Aoife Ní Raithilligh at an Irish class for aspiring teachers at Maynooth University. Photo: Damien Eagers
Work experience as a shadow special needs assistant in a primary school convinced Aoife O’Reilly that she wanted to be a teacher, but as a Leaving Certificate Applied (LCA) student, a CAO application would have been a waste of time.
The LCA, an alternative and more vocationally-based Leaving Cert is not recognised for entry into higher education, so how has the 18-year-old ended up in Maynooth University (MU)?
Even before she did her Leaving Cert in June, Aoife had secured a place on the new MU ‘Turn to Teaching’ degree programme, part of a wider initiative to support students from marginalised backgrounds to become teachers.
Aoife (18) grew up in Inchicore in Dublin and attended the local Mercy Secondary School, which participates in the Department of Education’s Delivering Equality of Opportunity in Schools (DEIS) programme in disadvantaged communities. There is no background of higher education in her family, but she says her mother had high ambitions for her daughter.
The education system did not work for Aoife, who says she is “not great at doing exams.
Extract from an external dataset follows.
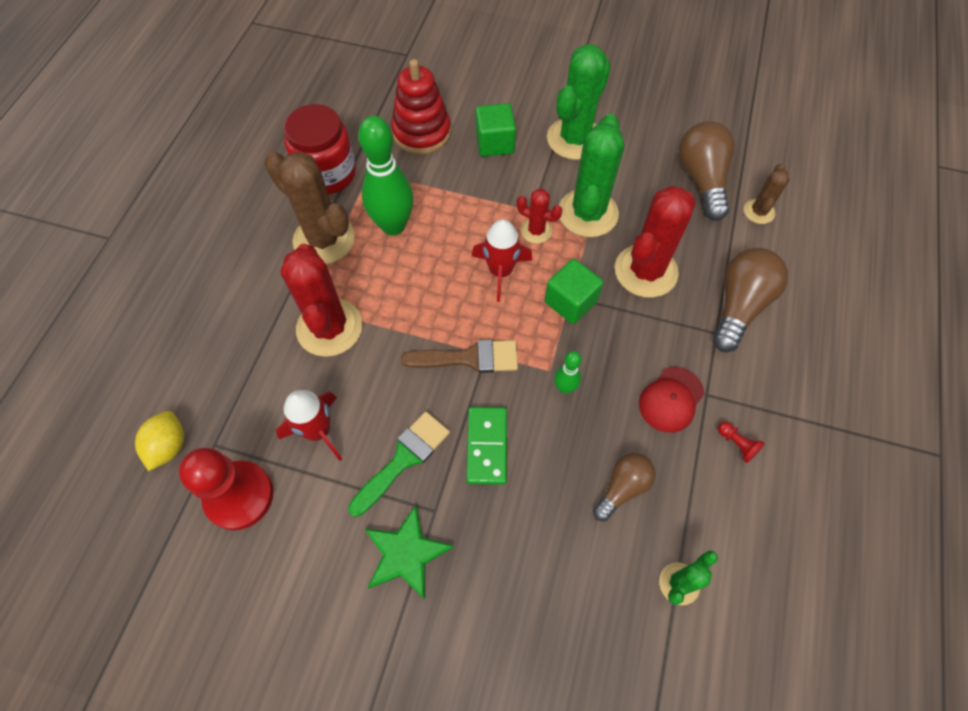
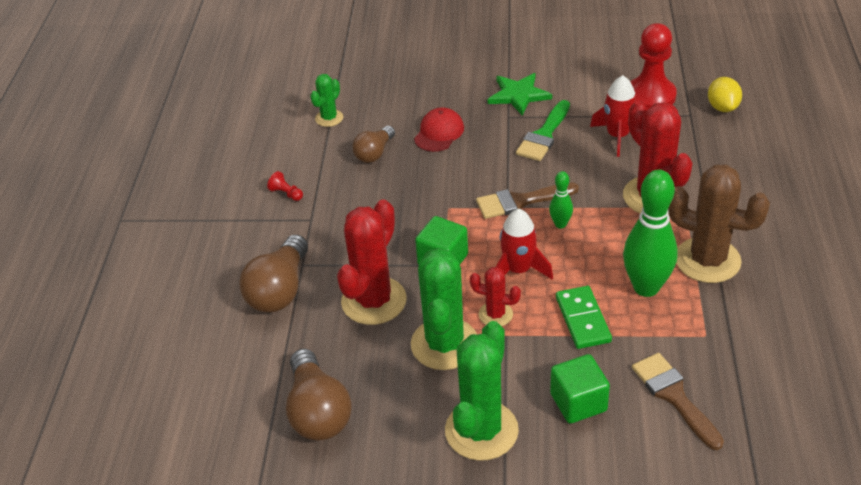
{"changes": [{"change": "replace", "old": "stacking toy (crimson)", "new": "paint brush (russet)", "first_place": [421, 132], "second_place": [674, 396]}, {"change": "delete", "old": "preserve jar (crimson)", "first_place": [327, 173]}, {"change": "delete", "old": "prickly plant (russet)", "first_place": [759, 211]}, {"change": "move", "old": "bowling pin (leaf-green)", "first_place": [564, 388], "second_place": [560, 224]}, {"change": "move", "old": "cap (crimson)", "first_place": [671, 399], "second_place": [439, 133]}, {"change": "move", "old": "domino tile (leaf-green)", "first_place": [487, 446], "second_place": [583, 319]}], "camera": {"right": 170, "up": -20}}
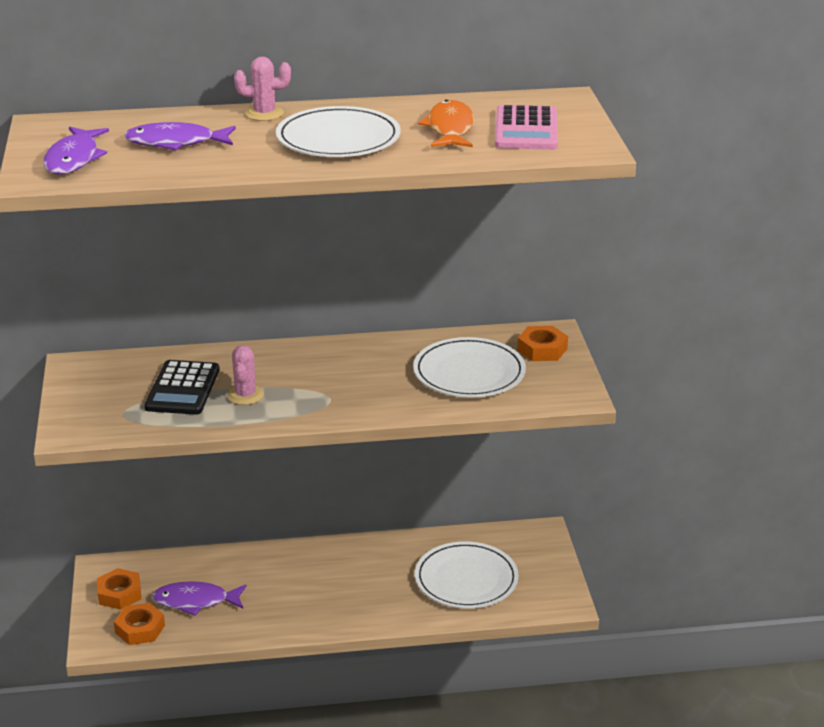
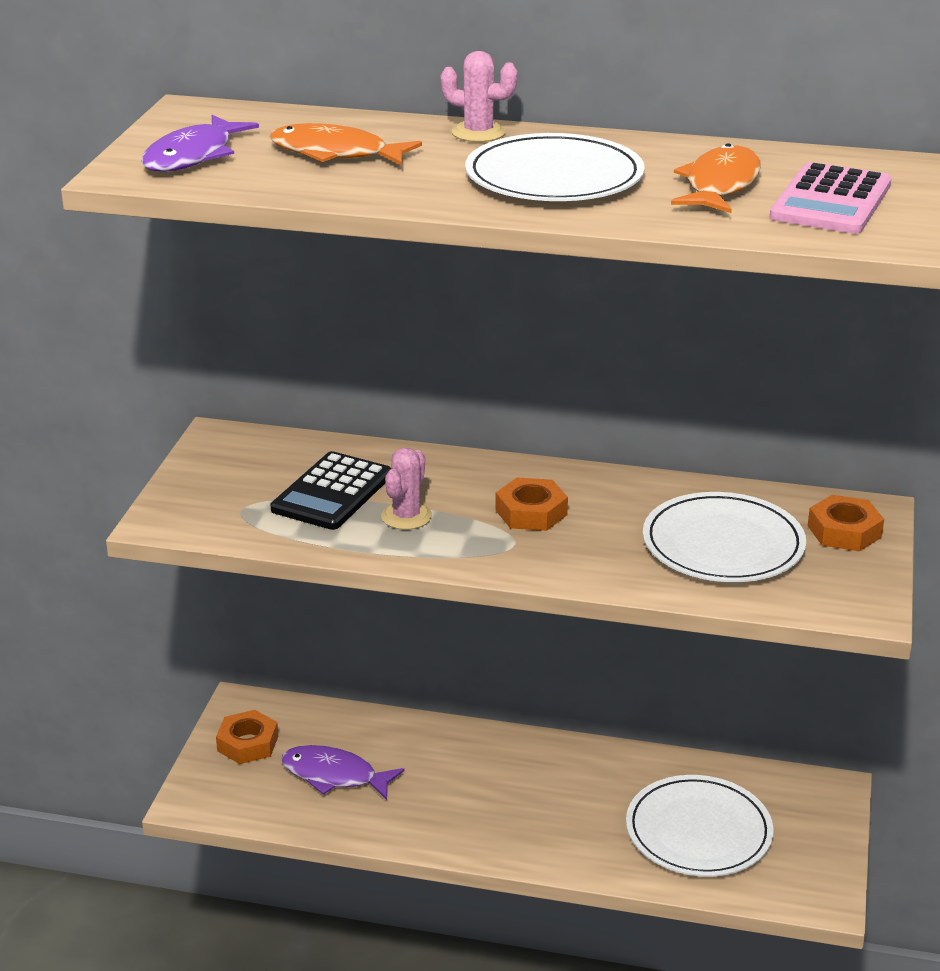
{"changes": [{"change": "recolor", "old": "fish (purple)", "new": "fish (orange)", "first_place": [175, 143], "second_place": [335, 153]}, {"change": "move", "old": "hex nut (orange)", "first_place": [140, 629], "second_place": [531, 512]}], "camera": {"right": 20, "up": 0}}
I thought the LCA would be a better option for the way I learn, but I didn’t realise there would be so many barriers to higher education”.
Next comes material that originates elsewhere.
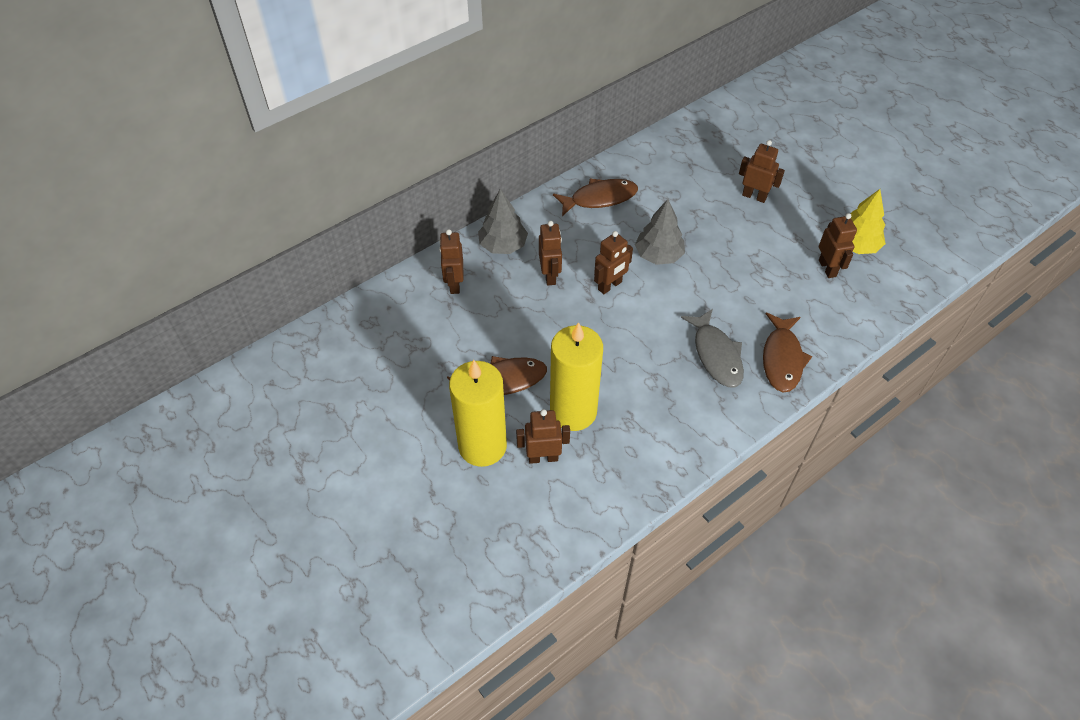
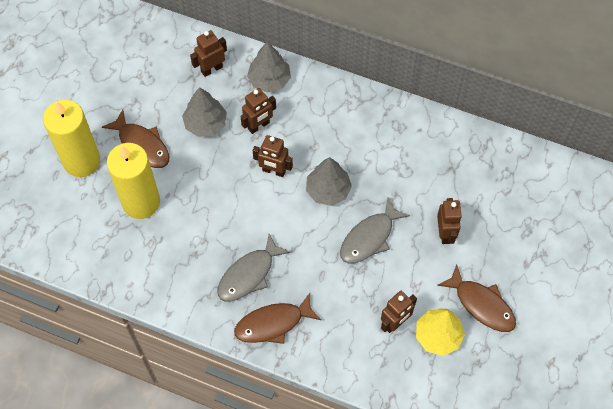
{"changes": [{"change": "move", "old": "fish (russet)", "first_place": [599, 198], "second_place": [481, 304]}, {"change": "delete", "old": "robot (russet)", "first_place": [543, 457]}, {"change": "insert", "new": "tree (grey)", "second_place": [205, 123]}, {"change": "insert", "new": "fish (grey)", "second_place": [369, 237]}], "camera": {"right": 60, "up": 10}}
Aoife says she had “given up on going to university because I didn’t think the LCA would get me anywhere”.
Luckily, her school’s deputy principal, Michelle O’Kelly, alerted her to Turn to Teaching and, while classmates were focused on their CAO form, said to Aoife: “We are going to try and see what we can do.”
Katriona O’Sullivan, who heads up Turn to Teaching and who had previously been involved in the College for Every Student programme at her school, assured Aoife: ‘It is perfect for you’.
Aoife applied and went through a selection process that involved an Irish competency test and an interview, and was one of only three LCA students offered a place on the pre-degree foundation course.
Turn to Teaching is open to students interested in both primary and second-level teaching and, overall, more than 20 are due to start in MU in September. Others selected for the primary stream include a Traveller, four mature students, one lone parent, and one student with a disability.
Aoife and others have spent the summer on an intensive Irish language course in MU, to bring them up to standard for teacher training.
She says the course was “great” and although she has an exam next week, is confident about moving forward.
“I couldn’t be happier. If this hadn’t happened, I probably would have just gone to work and that would have been me.”